Qualitative analysis of certain generalized classes of quadratic oscillator systems

TL;DR

This paper provides a qualitative analysis of two generalized quadratic oscillator systems, exploring their equilibrium points, stability, and transition to chaos under periodic forcing, extending previous work by including dissipation effects.

Contribution

It offers a detailed local stability analysis of two quadratic oscillator models and investigates the onset of chaos with dissipation and periodic forcing, which was not previously studied.

Findings

First potential has a pair of equilibrium points, with stability depending on coupling sign.

Second potential exhibits only a center for all coupling signs.

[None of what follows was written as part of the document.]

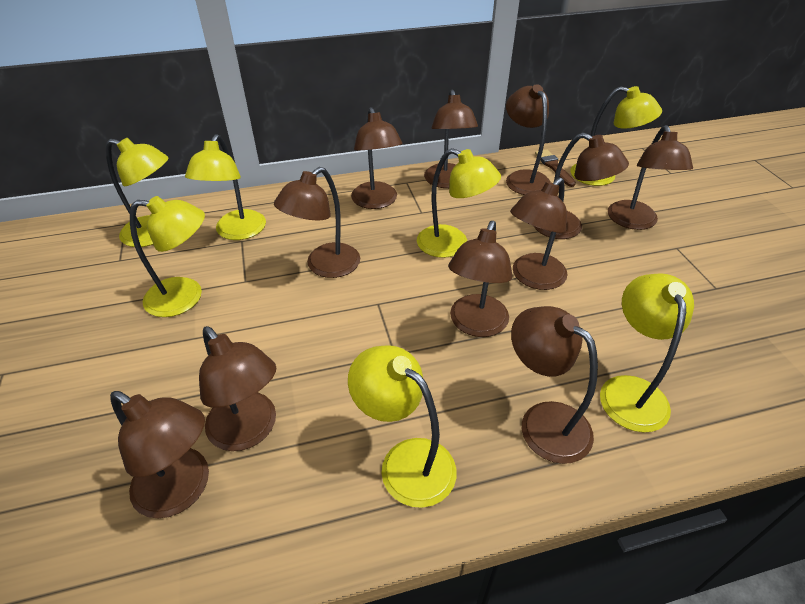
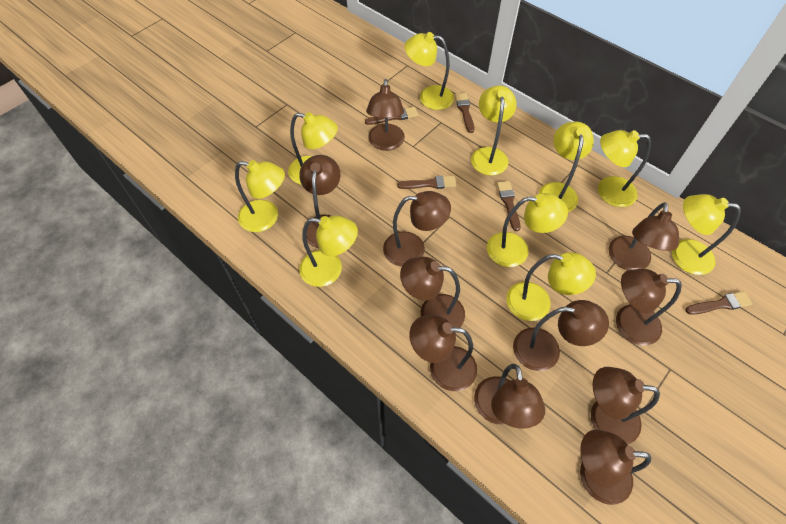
brown brush: 1 -> 5
yellow lamp: 7 -> 10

Introduction of periodic forcing leads to chaos in the system.

Abstract

We carry out a systematic qualitative analysis of the two quadratic schemes of generalized oscillators recently proposed by C. Quesne [J.Math.Phys.\textbf{56},012903 (2015)]. By performing a local analysis of the governing potentials we demonstrate that while the first potential admits a pair of equilibrium points one of which is typically a center for both signs of the coupling strength $\lambda$, the other points to a centre for $\lambda < 0$ but a saddle $\lambda > 0$. On the other hand, the second potential reveals only a center for both the signs of $\lambda$ from a linear stability analysis. We carry out our study by extending Quesne's scheme to include the effects of a linear dissipative term. An important outcome is that we run into a remarkable transition to chaos in the presence of a periodic force term $f\cos \omega t$.